If that wasn’t enough, Our Lady of Mercy delivered the whole city of Barcelona from a plague of locusts in 1637. A grateful city adopted her as patron and celebrated her feast on 24 September, or at least it did until Franco clamped down on all things Catalan. But sometimes things suppressed simply wait for an opportunity to burst forth, and that’s precisely what happened with the Festes de la Mercé. What had been a simple religious feast turned into a week-long celebration of Catalan identity, all inextricably bound up with a long-dead Jewish girl. But then, what else would we expect of her?

Our Lady of Montserrat

The statue of Our Lady venerated at the Santa Maria de Montserrat monastery in mountains near Barcelona, Spain.

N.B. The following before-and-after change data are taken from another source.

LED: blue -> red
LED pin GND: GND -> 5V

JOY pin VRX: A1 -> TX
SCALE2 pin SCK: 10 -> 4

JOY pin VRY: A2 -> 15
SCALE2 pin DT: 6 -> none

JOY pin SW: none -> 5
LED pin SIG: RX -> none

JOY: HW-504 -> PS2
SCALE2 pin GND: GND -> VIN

On 25 March 1522 a young soldier hung up his sword in front of a small statue. He crossed himself and looked at the dark features of a crowned woman and the child seated upon her knee, hand raised in benediction. Then he turned and limped away, his leg still weak from the cannonball that had wrecked it. He would wage war no more. The man was Ignatius of Loyola and he would go on to found the Jesuits. The statue was the Black Virgin of Montserrat, and she would go on to greet pilgrims by the million.

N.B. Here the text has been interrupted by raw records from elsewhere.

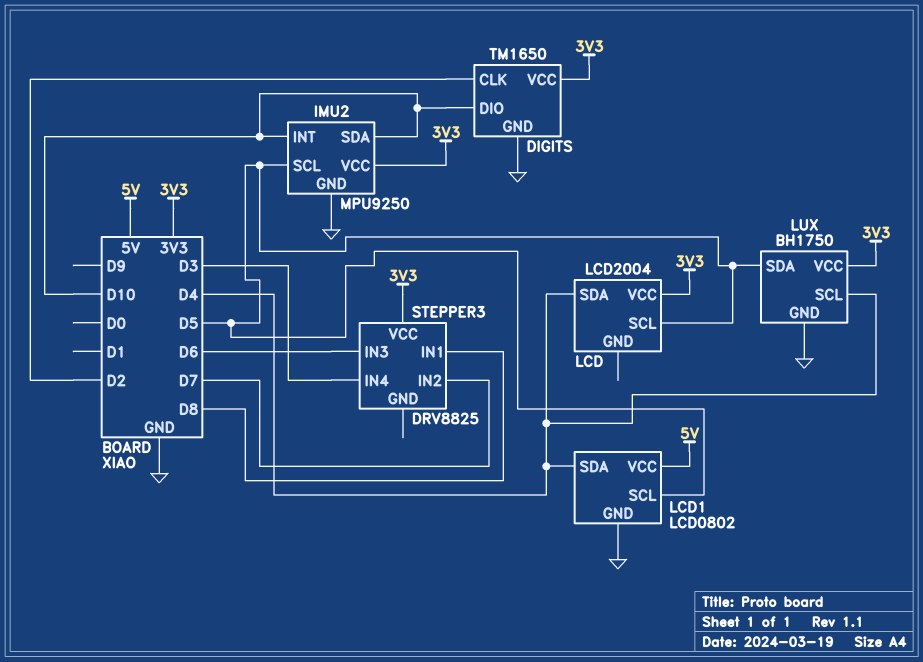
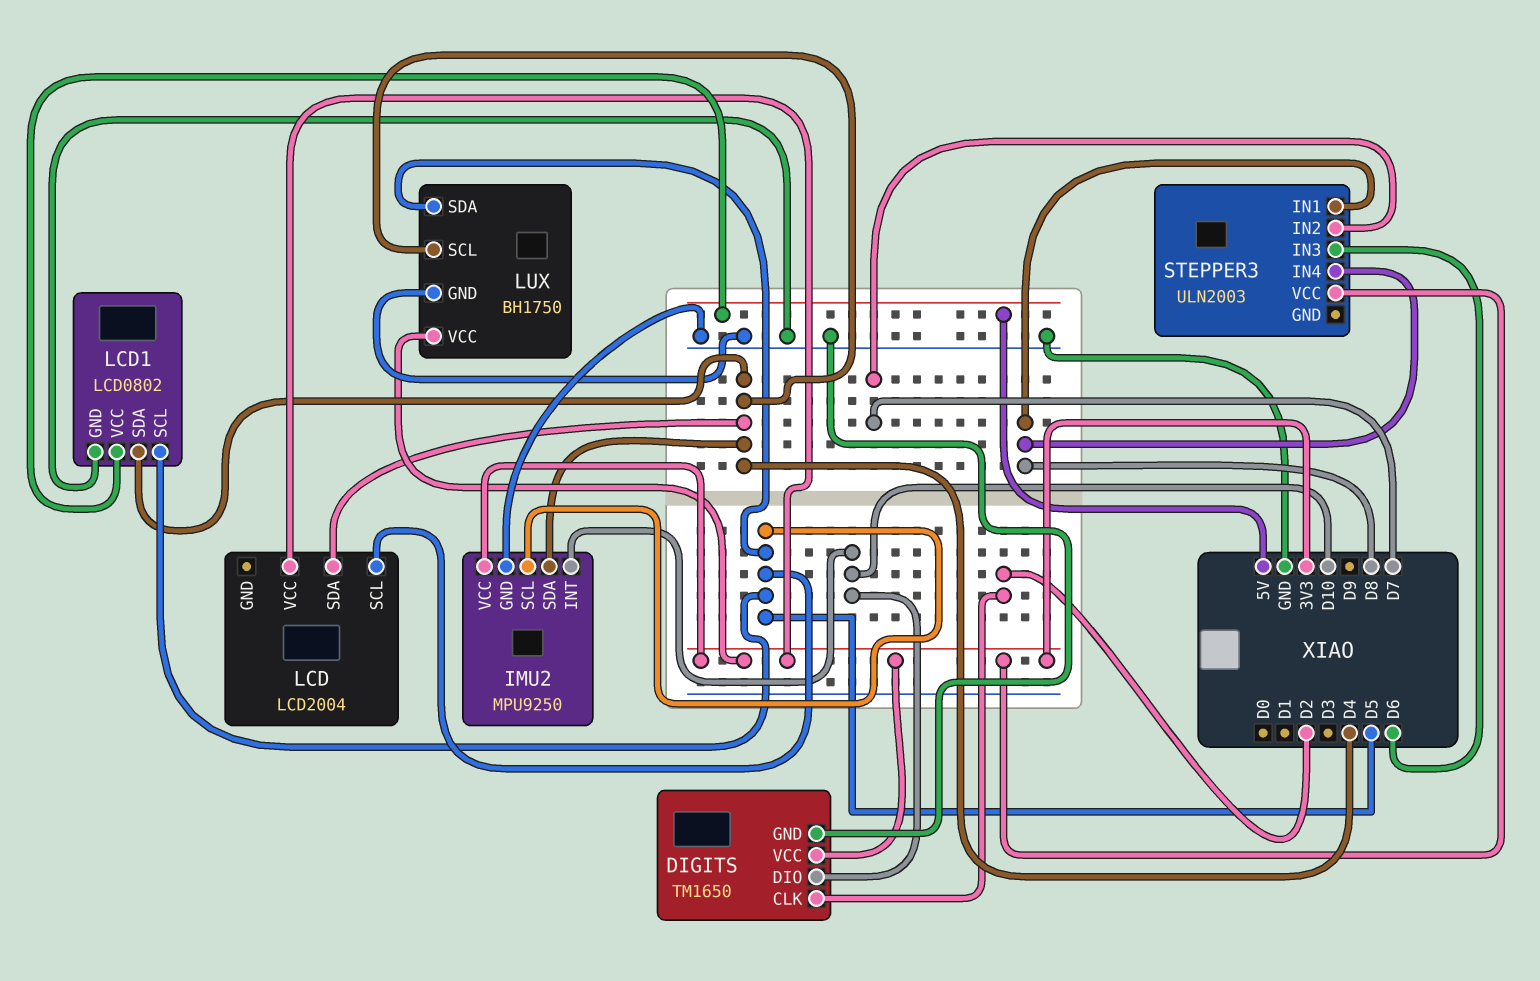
IMU2 pin SDA: D10 -> D4
STEPPER3: DRV8825 -> ULN2003
STEPPER3 pin IN4: D3 -> D8

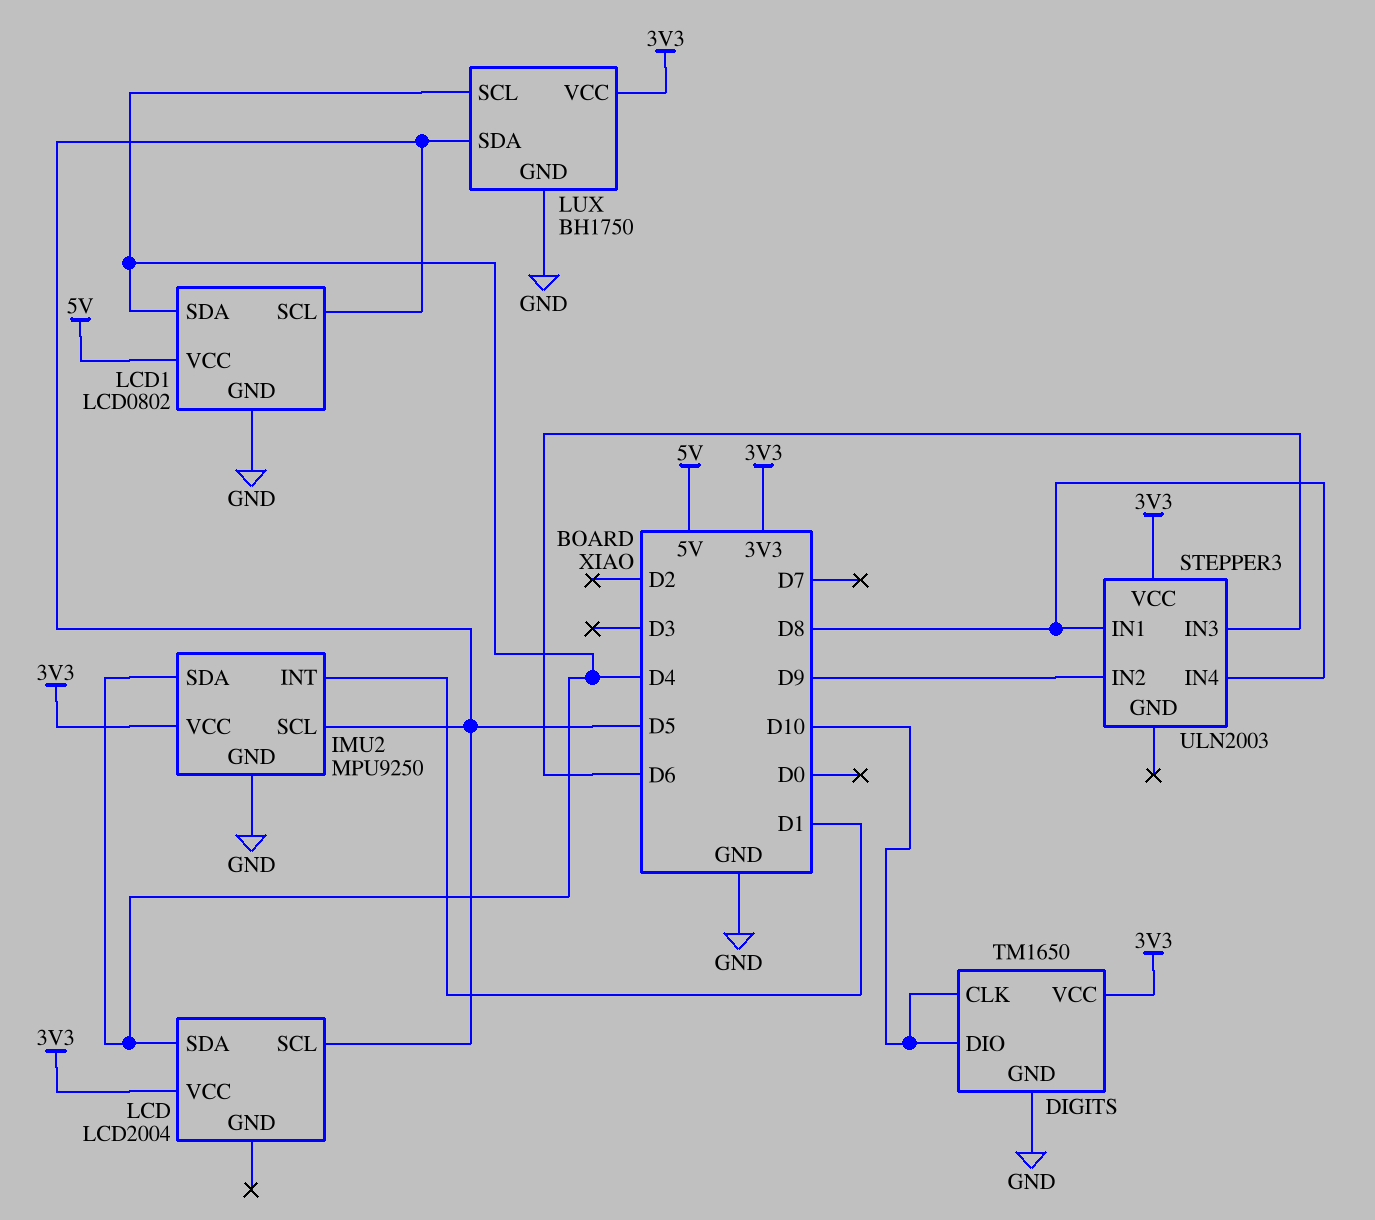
DIGITS pin CLK: D2 -> D10
IMU2 pin INT: D10 -> D1
STEPPER3 pin IN2: D7 -> D9

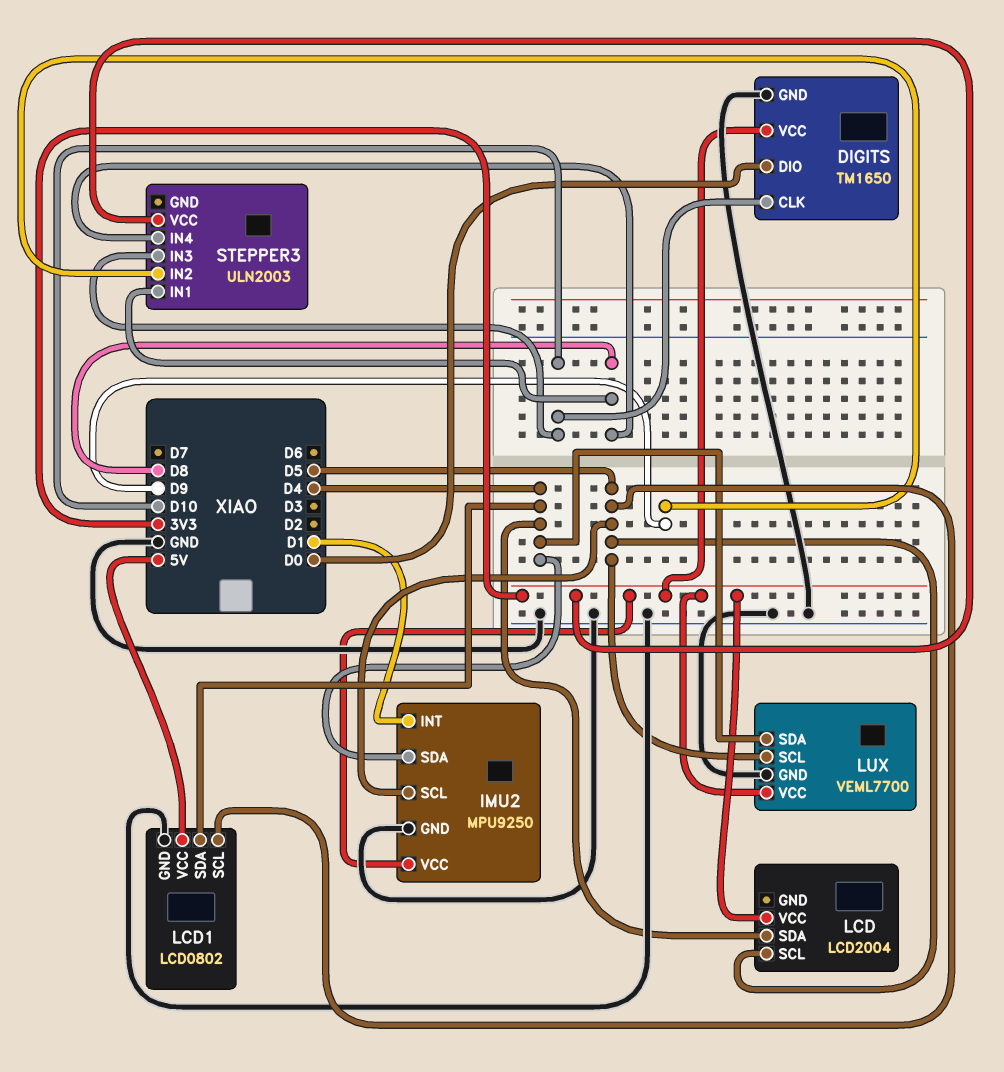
DIGITS pin DIO: D10 -> D0
LUX: BH1750 -> VEML7700
LUX pin SCL: D4 -> D5
LUX pin SDA: D5 -> D4
STEPPER3 pin IN3: D6 -> D10

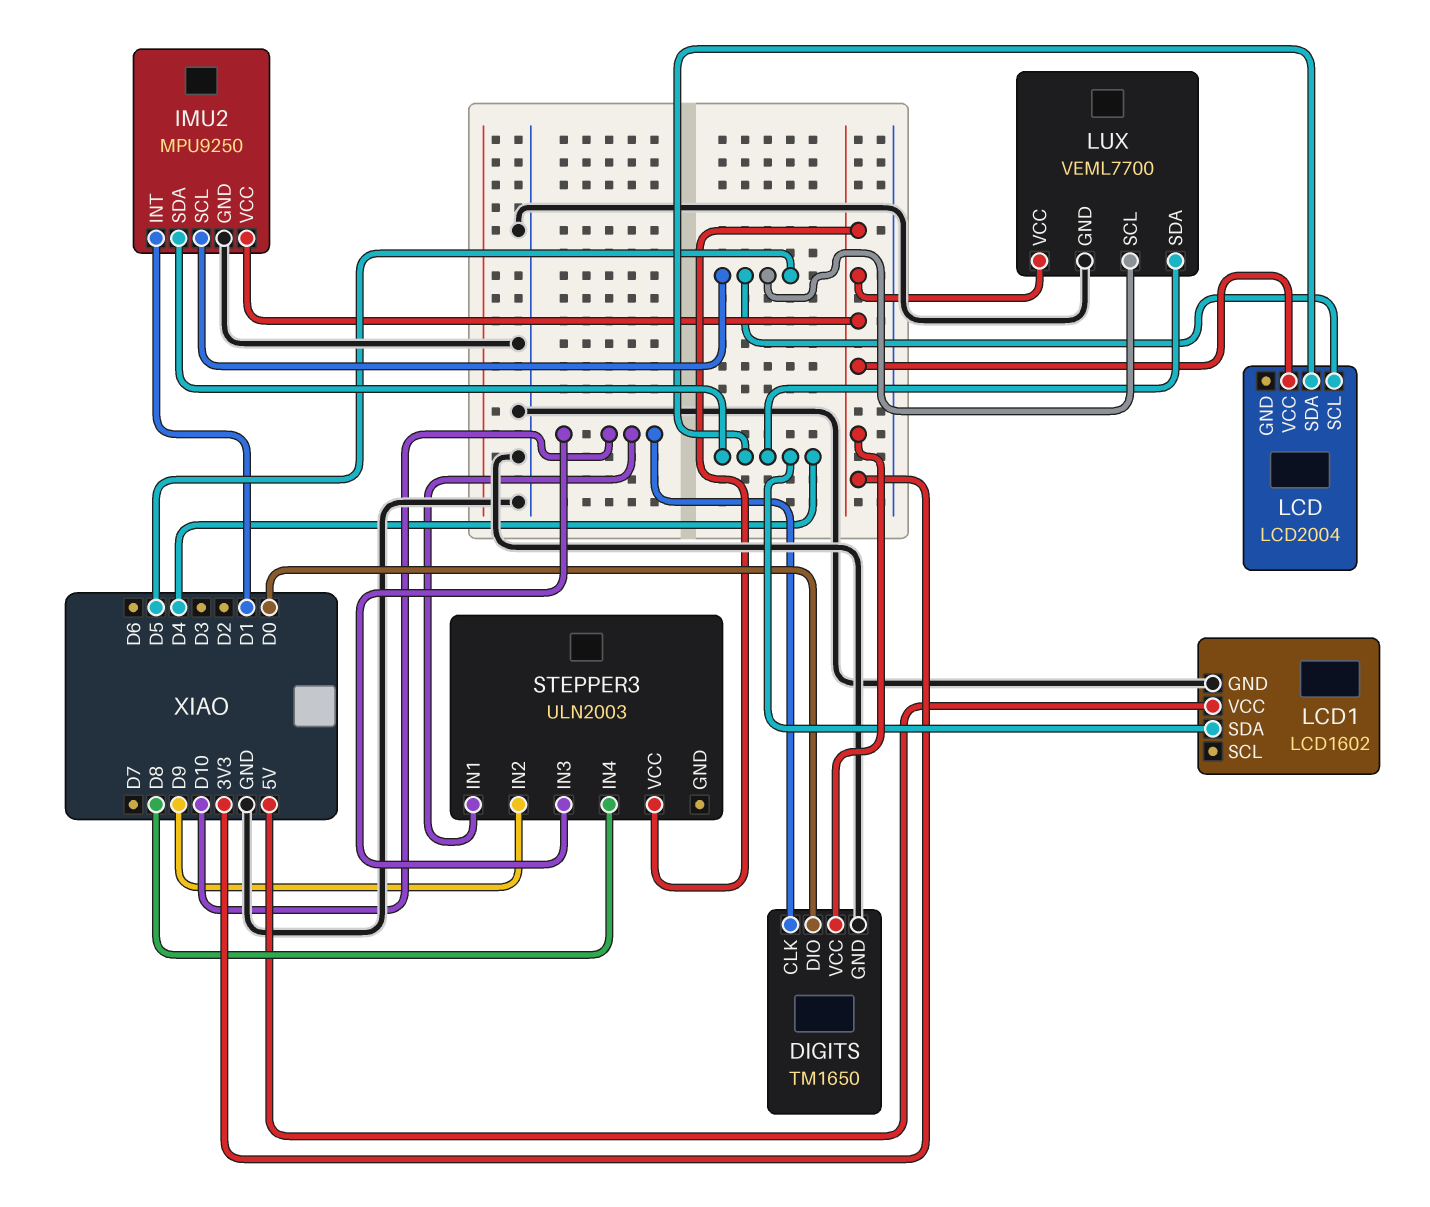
LCD1: LCD0802 -> LCD1602
LCD1 pin SCL: D5 -> none
STEPPER3 pin IN1: D8 -> D10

Black Madonnas – that is pictures or statues of Mary that depict her with dark skin – are widespread through the Catholic world and often come with a reputation for working miracles. Theories as to why Mary should be represented thus vary from the spurious (they’re really depictions of Isis and Horus) to the practical (centuries of candle smoke have stained them) but whatever the reason they always seem to evoke popular devotion.

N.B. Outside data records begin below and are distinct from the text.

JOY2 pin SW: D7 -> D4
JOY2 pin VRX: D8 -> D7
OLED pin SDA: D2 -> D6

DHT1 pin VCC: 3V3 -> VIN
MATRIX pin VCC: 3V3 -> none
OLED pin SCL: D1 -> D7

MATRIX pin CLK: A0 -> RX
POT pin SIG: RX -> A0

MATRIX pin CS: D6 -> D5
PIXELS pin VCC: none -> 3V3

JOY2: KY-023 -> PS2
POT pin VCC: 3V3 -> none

La Moreneta, or ‘Little Dark One’ as the Virgin of Montserrat is usually called, is no exception. Pious enthusiasm dates the statue to St Luke in the first century, po-faced scepticism to the 12th. Whichever is true – and there is also evidence for the statue having been hidden from the Moors and then rediscovered in the ninth century – what is certain is how quickly the statue became a major centre of pilgrimage from the 12th century onwards. This was no doubt helped by the identification of the mountain as the site of the Holy Grail in Wolfram von Eschenbach’s medieval romance Parsifal. But what really swung it was the miracles. And it certainly didn’t hurt that King Alfonse X ascribed miracles to Our Lady of Montserrat in his canticles, songs composed in honour of the Blessed Virgin that are still sung. For when all is said and done, one can gauge the popularity of shrines by their results: those that produce get the pilgrims, those that don’t fade into obscurity. By these standards the Little Dark One must still be doing the business: even today more than two million people visit each year.